The Chestnut-backed Chickadee inhabits coniferous and mixed coniferous-deciduous forests of the West Coast from central California through Canada, up to Alaska. They are year-round residents.

Foraging high in trees, Chestnut-backed Chickadees glean a variety of prey from tree bark and foliage. Their diet includes a variety of insects and invertebrates, including wasps, beetles, flies, caterpillars, and spiders. They also eat seeds from the cones of coniferous trees.

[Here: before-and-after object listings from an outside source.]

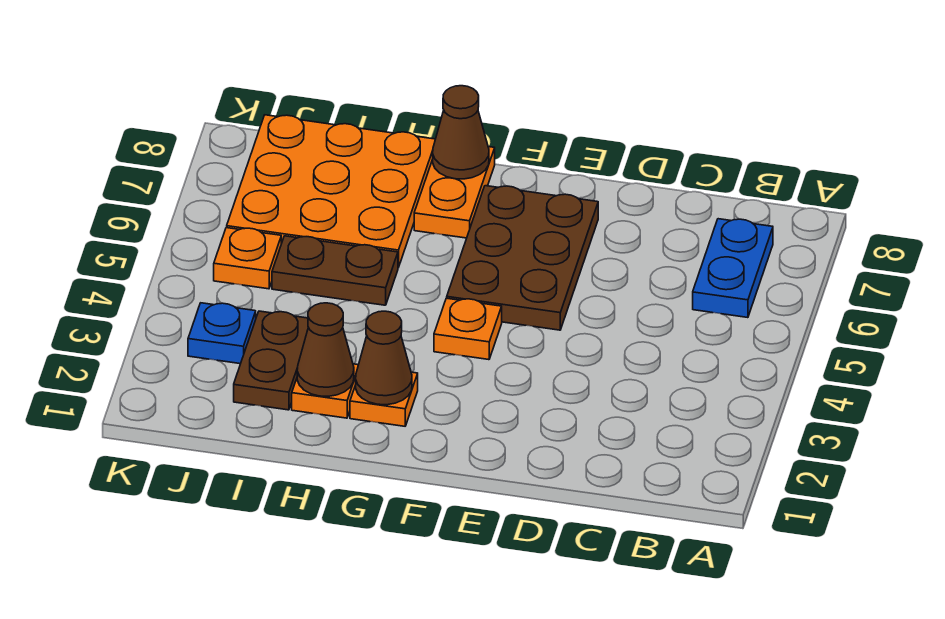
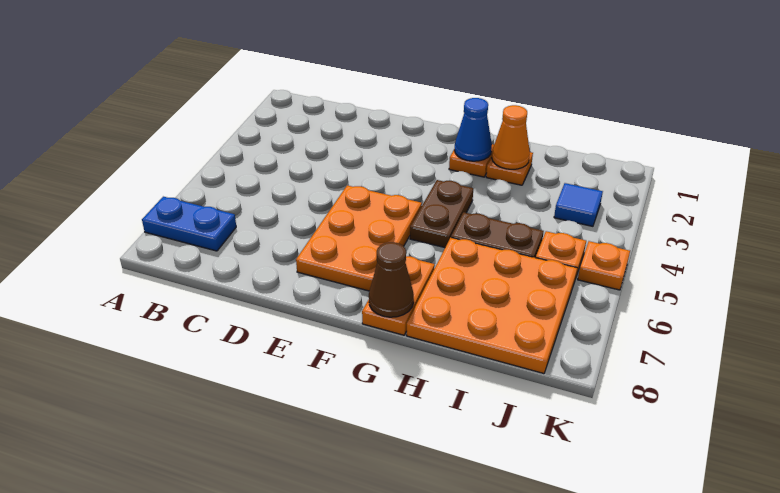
blue plate B6:B7 level 1 -> blue plate A7:B7 level 1
brown plate E5:F7 level 1 -> orange plate E5:F7 level 1
orange plate F4 level 1 -> orange plate K5 level 1
brown cone G2 level 2 -> blue cone G2 level 2
brown cone H2 level 2 -> orange cone H2 level 2
brown plate I2:I3 level 1 -> brown plate G4:G5 level 1
blue plate J3 level 1 -> blue tile J3 level 1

Chestnut-backed Chickadee Range Map
The Chestnut-backed Chickadee is a year-round resident from south-central and southeastern Alaska, western British Columbia, northern Idaho, western Alberta, and northwestern Montana south through the coast ranges to southern California and through the Cascades and Sierra Nevadas to central California. The Chestnut-backed Chickadee prefers low-elevation, coastal, mesic coniferous forests of pines, cedar, tamarack, and hemlock. Also inhabits along streams and in adjacent deciduous woodlands.

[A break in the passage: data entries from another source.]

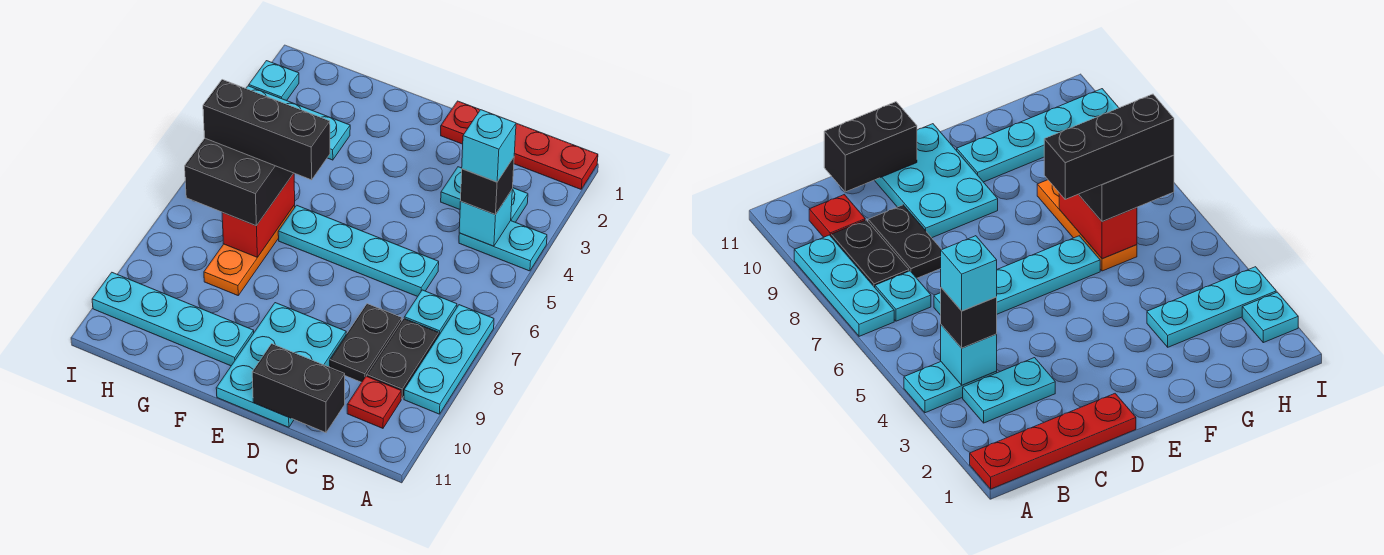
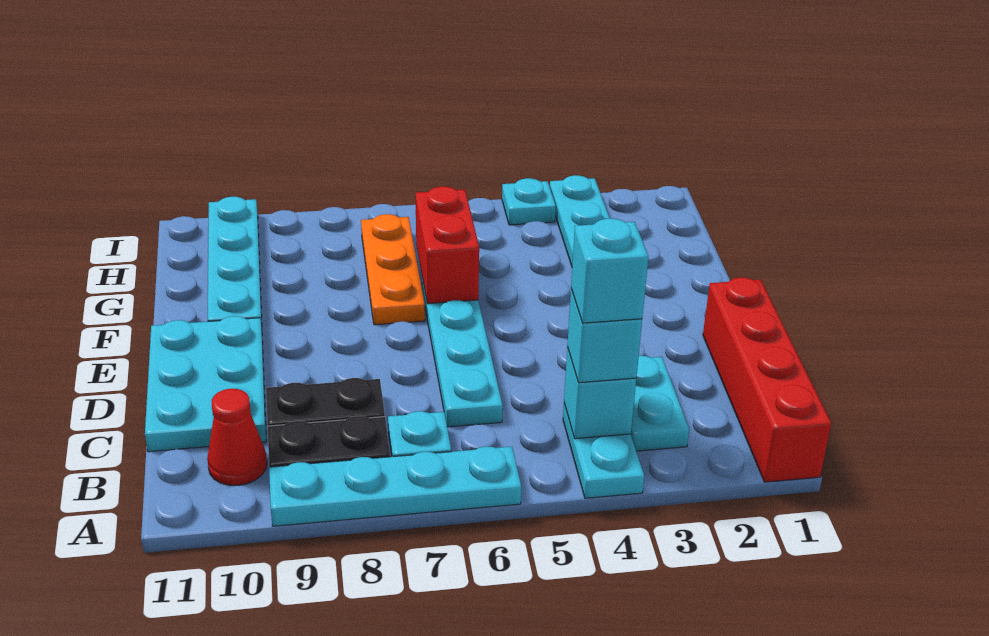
red plate A1:D1 level 1 -> red brick A1:D1 level 1
cyan plate A7:A9 level 1 -> cyan plate A6:A9 level 1
black brick B4 level 3 -> cyan brick B4 level 3
red plate B10 level 1 -> red cone B10 level 1
black brick C11:D11 level 2 -> none
cyan plate D9:E11 level 1 -> cyan plate C10:E11 level 1
black brick F6:H6 level 4 -> none
orange plate G6:G8 level 1 -> orange plate F7:H7 level 1
red brick G6:G7 level 2 -> red brick F6:G6 level 2
black brick G6:H7 level 3 -> none
cyan plate I2 level 1 -> cyan plate I4 level 1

The breeding season begins anytime from mid-March to early April. Chestnut-backed Chickadees excavate their own nest sites, but they also nest in existing tree cavities and
nest boxes. Nest sites are usually low, up to 10 feet above the ground, but rarely much higher when in dead trees. The nest is made of moss, bark, grass, ferns, and feathers, and the cup is lined with milkweed down, fur, and hair. It is not known which sex builds the nest.

The average clutch size is six to seven eggs, but the female can lay anywhere from three to nine eggs. These non-glossy eggs are white or cream in color. Sometimes the eggs are unmarked; sometimes red, reddish brown, and brown specks are distributed all over the egg or wreathed at the large end of the egg.